Abandonarían sus cultivos por sequía

Antonio Arragán

El Mundo de Córdoba

Paso del Macho.- En unos 10 años el 50 por ciento de cultivos de caña de esta región podrían dejarse de trabajar  si no se atiende el problema de la falta de agua en los ejidos de Padelma y Camarón de Tejeda, en estas regiones cada año disminuye la producción, debido a que no todas las siembras tienen acceso a sistemas de riego y algunos se secaron por completo.

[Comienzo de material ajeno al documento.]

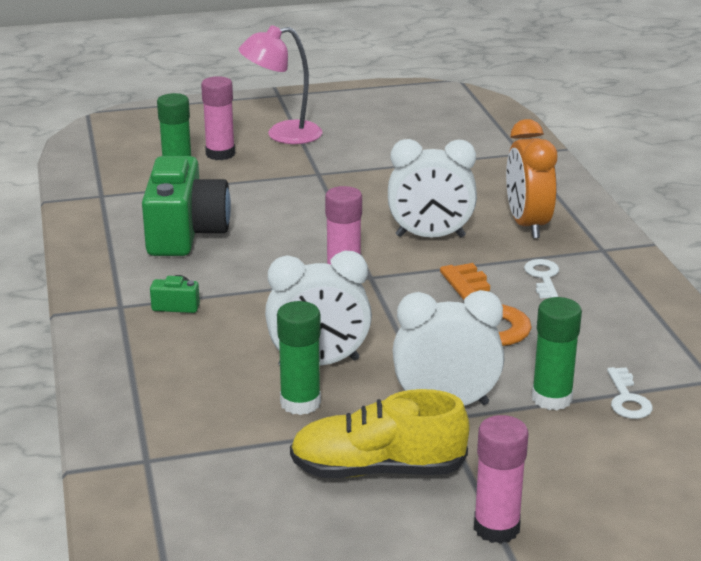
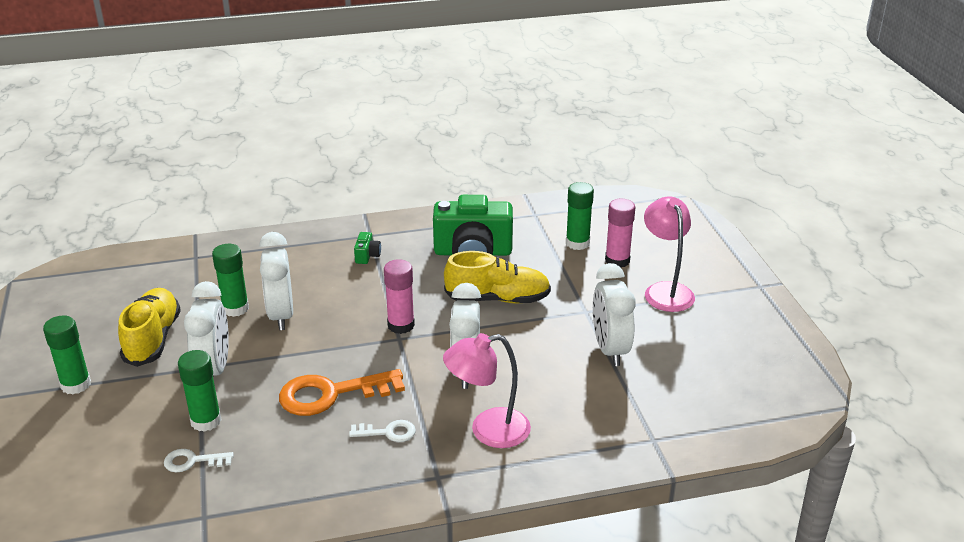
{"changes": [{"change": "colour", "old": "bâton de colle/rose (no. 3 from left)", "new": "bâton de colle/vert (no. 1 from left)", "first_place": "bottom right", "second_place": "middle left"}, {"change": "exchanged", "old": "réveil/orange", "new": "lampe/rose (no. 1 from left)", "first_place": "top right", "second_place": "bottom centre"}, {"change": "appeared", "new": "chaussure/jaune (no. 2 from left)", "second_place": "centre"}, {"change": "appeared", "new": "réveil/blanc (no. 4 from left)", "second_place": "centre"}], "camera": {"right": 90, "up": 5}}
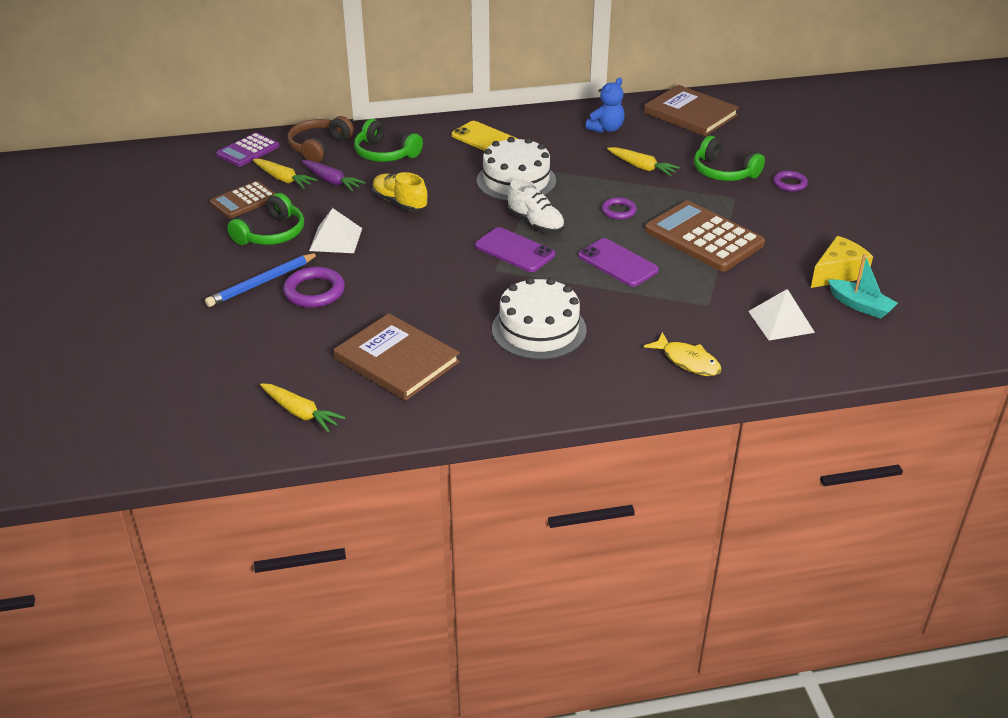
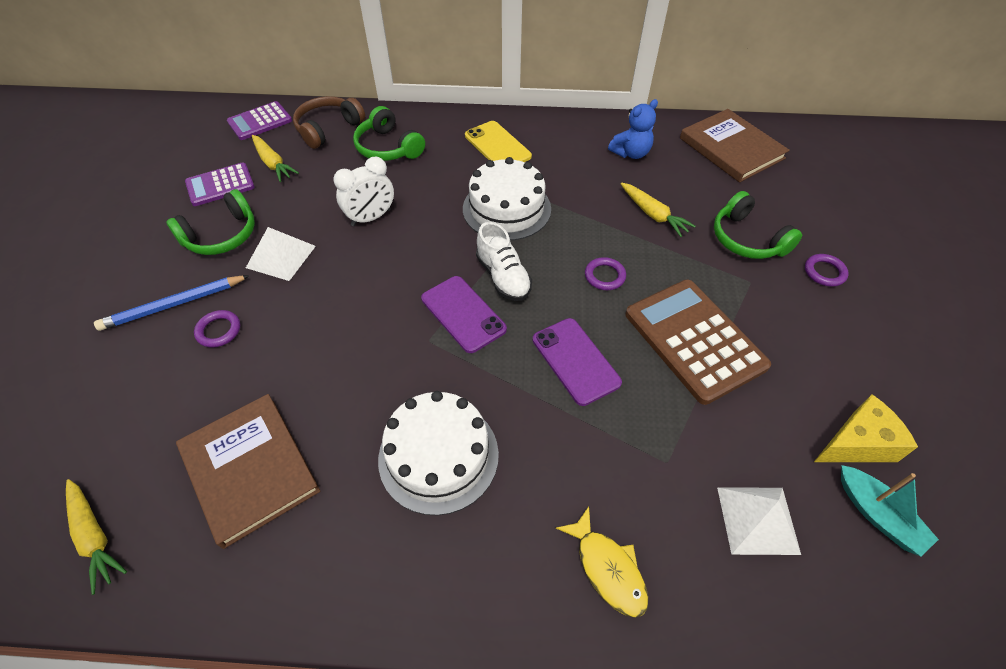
{"changes": [{"change": "colour", "old": "calculatrice/marron (no. 1 from left)", "new": "calculatrice/violet (no. 1 from left)", "first_place": "top left", "second_place": "top left"}, {"change": "size", "old": "anneau/violet (no. 1 from left)", "first_place": "middle left", "second_place": "middle left", "factor": 0.63}, {"change": "missing", "old": "carotte/violet", "first_place": "top left"}, {"change": "exchanged", "old": "chaussure/jaune", "new": "réveil/blanc", "first_place": "top centre", "second_place": "top centre"}], "camera": {"right": 15, "up": 15}}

De acuerdo a Vicente Trujillo, integrante del ejido Mata de Varas, reconoció que las condiciones climáticas empeoran para esta región donde la producción cañera en zafra merma cada vez más y citó como ejemplo que el ingenio Central Progreso que muele caña de esta región en zafras anteriores alcanzaba a procesar 680 mil toneladas de caña, después diminuyó a 670 mil hasta el último ciclo que cerró con 643 mil 810 toneladas de vara y un Karbe de apenas 124 kilogramos.

De no garantizar agua a través de sistemas de distribución, más de 30 ejidos de los municipios señalados del sector cañero de esta región perderá fuerza al punto de abandonar sus cultivos como ocurrió hace tres años en que la sequía dejó pérdidas millonarias de las que no se han recuperado, una de las alternativas, sería que Conagua amplíe la concesión a la unidad de riego El Chiquihuite, que dota 2 mil litros por segundo y  aumente a 3 mil litros para extenderla a las regiones más áridas de la zona, pues de lo contrario el cultivo de la caña estaría en riesgo para los próximos 15 años.

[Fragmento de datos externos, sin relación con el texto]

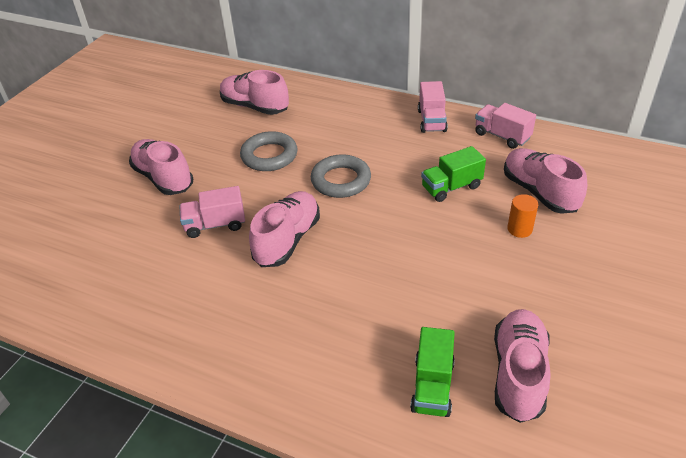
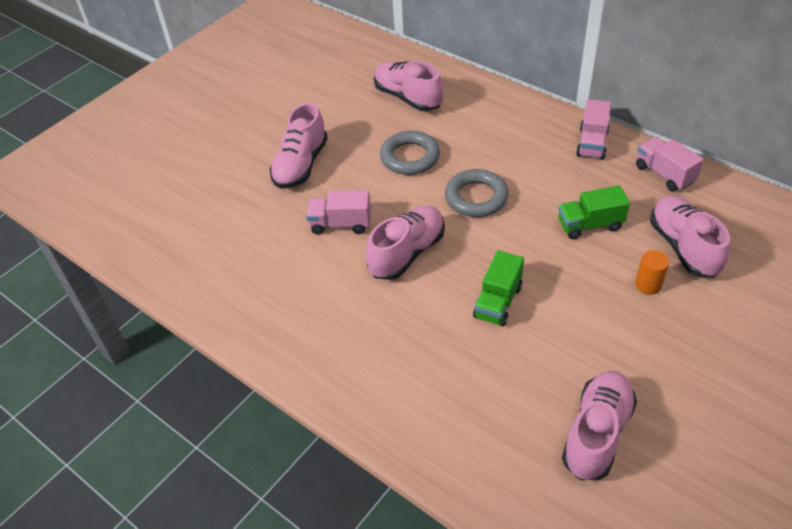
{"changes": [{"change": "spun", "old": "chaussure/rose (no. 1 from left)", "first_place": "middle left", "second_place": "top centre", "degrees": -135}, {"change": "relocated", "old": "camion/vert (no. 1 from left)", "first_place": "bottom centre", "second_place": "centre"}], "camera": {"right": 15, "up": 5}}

“Cada vez son menos las lluvias para esta zona, los resultados son evidentes en cada zafra hay baja molienda y poco rendimiento en el ingenio, la falta de agua se debe atender con urgencia o dejaremos de cultivar caña, hay la propuesta de abrir pozos profundos o pedir se amplíen los sistemas de riego, ambos proyectos meditante una fuerte inversión federal”, señaló.

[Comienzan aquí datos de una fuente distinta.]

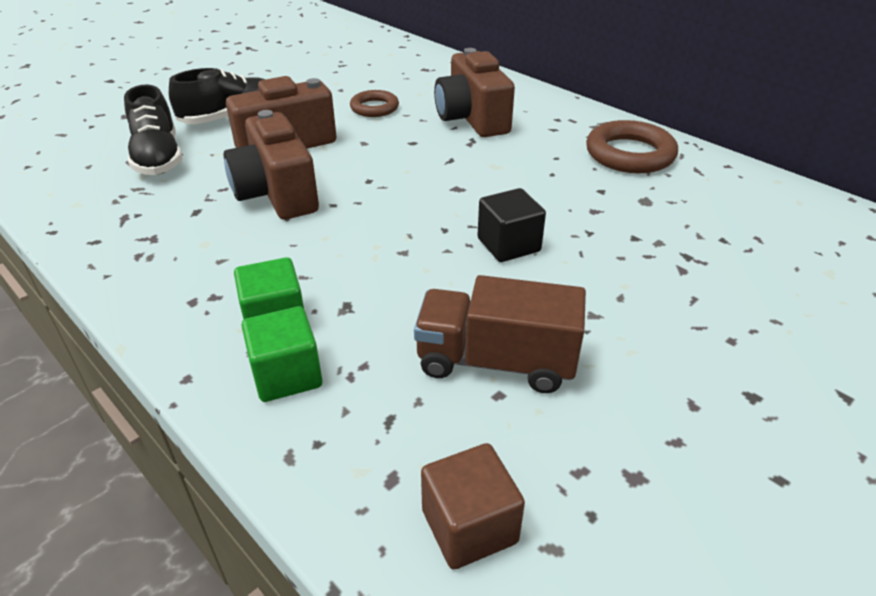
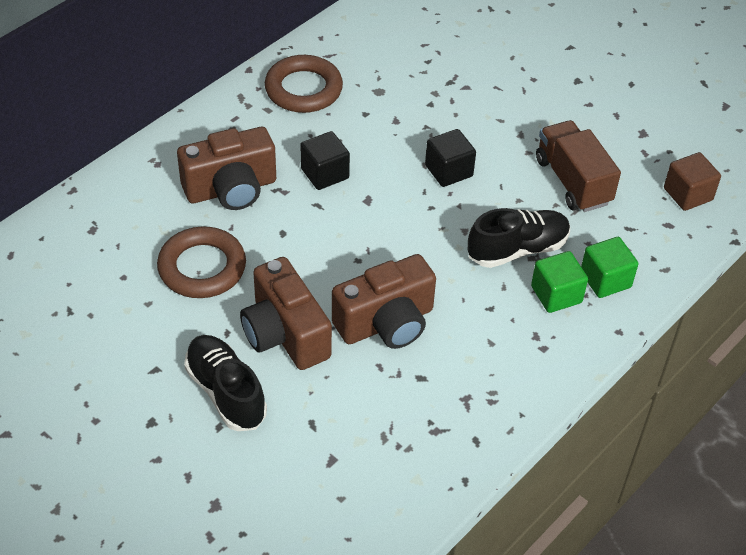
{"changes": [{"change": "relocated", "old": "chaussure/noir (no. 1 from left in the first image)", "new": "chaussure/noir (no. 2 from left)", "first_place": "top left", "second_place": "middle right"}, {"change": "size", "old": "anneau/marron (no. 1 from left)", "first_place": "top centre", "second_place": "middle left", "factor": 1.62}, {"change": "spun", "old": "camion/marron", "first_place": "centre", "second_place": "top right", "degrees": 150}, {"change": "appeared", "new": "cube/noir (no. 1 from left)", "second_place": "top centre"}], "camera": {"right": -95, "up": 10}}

Insistió que resultados obedecen a la falta de agua que se registran en esta zona, principalmente cuando la caña es cosechada, a los pocos días los plantíos retoñan y requieren humedad, sin embargo en ocasiones no llueve por más de cuatro meses, lo que retrasa el crecimiento que da como resultado siembras raquíticas y con baja producción como la de los últimos años, en el caso de la próxima zafra consideró que esperarán los primeros cortes para ver el desarrollo y rendimiento.